Science replaces traditional
ontological understandings of water, not traditional human
experiences with water.... Doesn't it? If so... why not? Please, address this
third issue before moving on. Do you think a molecular understanding of water is not a better ontological picture of water, i.e.
as it is in-itself, seperate from our experience of water , than ontological pictures of water that did not involve molecular chemistry?
To reiterate, for the nth time: you are not able to discuss these things with us for two reasons, namely that you are locked within a wold in which only the physical exists, and you seem not even aware of the contrary literature of which we have at least some understanding. Read the Upanishads, Schuon, and Nasr (Guénon if you have the time), take some psychedelics (which inspire objective visions, not idiosyncratic "hallucinations" - see McKenna [or Hancock] on this). How are you going to discuss something when you're not even acquainted with it?
I will not start quoting what drugs i've taken or books i've read as though these give me authority. I will adress the issues we are talking about. Grow some balls and do the same. I'm after good reasons or evidence for hypotheses. If you can't provide me with either for your theory of forms, or for consciousness being non-physical, don't revert back to sweeping statements. It's not like this is a pissing contest.
---
Forms have been ignored, i'm guessing because I offered a credible reductive explanation. That is what we started talking about.

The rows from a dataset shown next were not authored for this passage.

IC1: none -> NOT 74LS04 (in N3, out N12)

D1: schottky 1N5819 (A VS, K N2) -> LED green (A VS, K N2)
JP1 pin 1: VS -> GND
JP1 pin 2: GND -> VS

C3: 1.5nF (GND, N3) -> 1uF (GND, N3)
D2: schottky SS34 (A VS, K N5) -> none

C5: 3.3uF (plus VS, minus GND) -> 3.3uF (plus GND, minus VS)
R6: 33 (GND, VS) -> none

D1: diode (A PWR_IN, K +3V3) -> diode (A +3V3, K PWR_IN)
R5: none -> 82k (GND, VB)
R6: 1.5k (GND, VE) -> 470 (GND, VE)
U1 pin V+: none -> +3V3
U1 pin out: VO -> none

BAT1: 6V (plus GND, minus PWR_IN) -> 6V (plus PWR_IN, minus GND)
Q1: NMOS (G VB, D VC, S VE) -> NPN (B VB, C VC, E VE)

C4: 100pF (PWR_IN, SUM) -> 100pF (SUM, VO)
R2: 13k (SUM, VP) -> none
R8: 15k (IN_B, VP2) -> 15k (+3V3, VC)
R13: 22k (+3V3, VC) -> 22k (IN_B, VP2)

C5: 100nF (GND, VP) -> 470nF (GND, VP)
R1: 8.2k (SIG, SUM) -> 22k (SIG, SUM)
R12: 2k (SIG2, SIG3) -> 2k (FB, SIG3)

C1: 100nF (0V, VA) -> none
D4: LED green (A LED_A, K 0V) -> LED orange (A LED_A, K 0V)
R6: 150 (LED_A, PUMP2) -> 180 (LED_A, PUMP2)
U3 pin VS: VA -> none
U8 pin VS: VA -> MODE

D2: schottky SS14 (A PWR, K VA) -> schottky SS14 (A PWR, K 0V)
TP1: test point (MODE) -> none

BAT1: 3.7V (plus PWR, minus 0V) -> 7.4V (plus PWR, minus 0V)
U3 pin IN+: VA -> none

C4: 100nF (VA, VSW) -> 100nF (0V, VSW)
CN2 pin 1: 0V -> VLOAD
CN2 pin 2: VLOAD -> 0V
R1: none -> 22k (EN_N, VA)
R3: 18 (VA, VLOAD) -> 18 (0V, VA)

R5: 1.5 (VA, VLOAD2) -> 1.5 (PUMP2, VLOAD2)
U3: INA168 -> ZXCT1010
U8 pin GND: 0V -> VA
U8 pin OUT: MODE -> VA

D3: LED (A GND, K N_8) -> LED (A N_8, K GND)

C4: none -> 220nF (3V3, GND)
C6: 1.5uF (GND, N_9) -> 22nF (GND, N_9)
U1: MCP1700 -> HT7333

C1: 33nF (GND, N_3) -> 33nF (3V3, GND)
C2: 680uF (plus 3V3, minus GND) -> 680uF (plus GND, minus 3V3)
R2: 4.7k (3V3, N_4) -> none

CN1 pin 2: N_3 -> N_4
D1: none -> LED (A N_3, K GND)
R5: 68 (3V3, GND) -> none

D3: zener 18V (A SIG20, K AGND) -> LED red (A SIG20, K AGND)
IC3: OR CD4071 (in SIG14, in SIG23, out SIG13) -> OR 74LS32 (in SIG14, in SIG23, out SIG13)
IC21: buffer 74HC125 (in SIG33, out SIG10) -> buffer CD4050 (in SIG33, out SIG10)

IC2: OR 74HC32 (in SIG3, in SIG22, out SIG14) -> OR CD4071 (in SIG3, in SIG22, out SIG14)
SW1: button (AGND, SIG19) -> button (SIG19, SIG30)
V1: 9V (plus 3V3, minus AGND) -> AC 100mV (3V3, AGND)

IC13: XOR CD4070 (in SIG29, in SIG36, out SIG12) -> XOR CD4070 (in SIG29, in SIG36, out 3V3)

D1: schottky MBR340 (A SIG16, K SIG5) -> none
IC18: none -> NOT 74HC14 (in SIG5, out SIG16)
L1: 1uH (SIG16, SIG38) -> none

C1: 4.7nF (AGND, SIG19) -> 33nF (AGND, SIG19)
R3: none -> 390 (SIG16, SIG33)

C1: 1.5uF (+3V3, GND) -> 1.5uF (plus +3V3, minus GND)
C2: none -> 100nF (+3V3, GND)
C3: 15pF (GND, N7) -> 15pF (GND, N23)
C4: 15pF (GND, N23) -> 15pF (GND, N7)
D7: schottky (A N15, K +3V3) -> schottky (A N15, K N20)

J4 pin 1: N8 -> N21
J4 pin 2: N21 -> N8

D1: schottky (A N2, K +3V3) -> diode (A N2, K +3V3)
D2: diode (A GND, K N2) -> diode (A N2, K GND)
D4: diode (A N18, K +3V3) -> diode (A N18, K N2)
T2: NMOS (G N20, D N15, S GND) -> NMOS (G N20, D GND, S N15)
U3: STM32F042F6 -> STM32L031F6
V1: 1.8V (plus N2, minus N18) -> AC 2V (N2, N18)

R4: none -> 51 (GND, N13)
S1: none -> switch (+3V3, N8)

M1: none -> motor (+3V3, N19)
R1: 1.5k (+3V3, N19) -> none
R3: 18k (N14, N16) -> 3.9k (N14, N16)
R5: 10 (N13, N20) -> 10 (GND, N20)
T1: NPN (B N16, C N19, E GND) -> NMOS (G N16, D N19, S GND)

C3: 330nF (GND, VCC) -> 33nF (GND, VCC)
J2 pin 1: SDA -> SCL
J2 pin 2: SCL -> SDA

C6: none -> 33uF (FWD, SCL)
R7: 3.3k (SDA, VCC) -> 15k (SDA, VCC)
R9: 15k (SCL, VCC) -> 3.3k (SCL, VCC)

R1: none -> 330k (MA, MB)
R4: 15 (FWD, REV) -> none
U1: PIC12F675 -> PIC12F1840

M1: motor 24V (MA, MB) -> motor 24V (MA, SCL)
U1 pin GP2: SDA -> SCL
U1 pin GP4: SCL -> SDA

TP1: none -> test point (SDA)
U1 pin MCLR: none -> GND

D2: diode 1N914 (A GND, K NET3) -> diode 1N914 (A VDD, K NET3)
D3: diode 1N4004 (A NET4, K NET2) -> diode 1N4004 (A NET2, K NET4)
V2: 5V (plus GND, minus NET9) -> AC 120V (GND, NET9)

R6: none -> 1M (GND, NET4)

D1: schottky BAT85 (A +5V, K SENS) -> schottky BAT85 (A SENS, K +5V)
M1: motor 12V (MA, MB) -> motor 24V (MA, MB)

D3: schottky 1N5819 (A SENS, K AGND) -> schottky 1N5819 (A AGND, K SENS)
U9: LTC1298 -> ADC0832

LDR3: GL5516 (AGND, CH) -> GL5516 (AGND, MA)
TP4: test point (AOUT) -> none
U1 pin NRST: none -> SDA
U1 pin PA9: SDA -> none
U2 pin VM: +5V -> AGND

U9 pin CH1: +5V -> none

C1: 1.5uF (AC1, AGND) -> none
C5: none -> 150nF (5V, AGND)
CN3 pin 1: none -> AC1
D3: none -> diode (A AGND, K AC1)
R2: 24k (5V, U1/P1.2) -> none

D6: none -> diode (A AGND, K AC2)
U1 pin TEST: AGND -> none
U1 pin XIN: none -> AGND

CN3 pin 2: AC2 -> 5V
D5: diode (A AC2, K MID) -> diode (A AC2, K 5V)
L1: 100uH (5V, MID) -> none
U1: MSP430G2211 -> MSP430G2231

Consciousness is problematic, due to the obvious correlations between experience and brain states I keep referring to that you have not really addressed. Your one positive argument for a non-physical basis to consciousness is that it is experiential in nature and it is hard to conceptualise how something experiential can be somthing physical. I agree, and this is mysterious. But it leaves the aforementioned correlations hanging out like a sore dick, and raises deeply problematic quesitons about how something non-physical can interact with the physical (if indeed consciousness IS entirely non-physical). This means, then, the matter is not settled on either side. I then envoked the rationality of putting faith in physicalism as opposed to non-physicalism (if there are problems on either side), as physicalist ontological explanations have time and time again replaced 'traditional' ontological explanations (such as explanations about what water is,
in-itself). You have ignored this. This is a
fourth issue.
(Anyway, even if consciouens IS entirely non-physical, I still don't see how this vidicates traditional approaches to understanding ontology. It simply means science will have to include new properties (experiential) into its ontology, right?)
---
So, there are three or four issues for you to respoind to, highlighted in bold. This is childish, but its become a matter of intellectual honesty. I might be wrong, but unless you show me I'm not satisfied.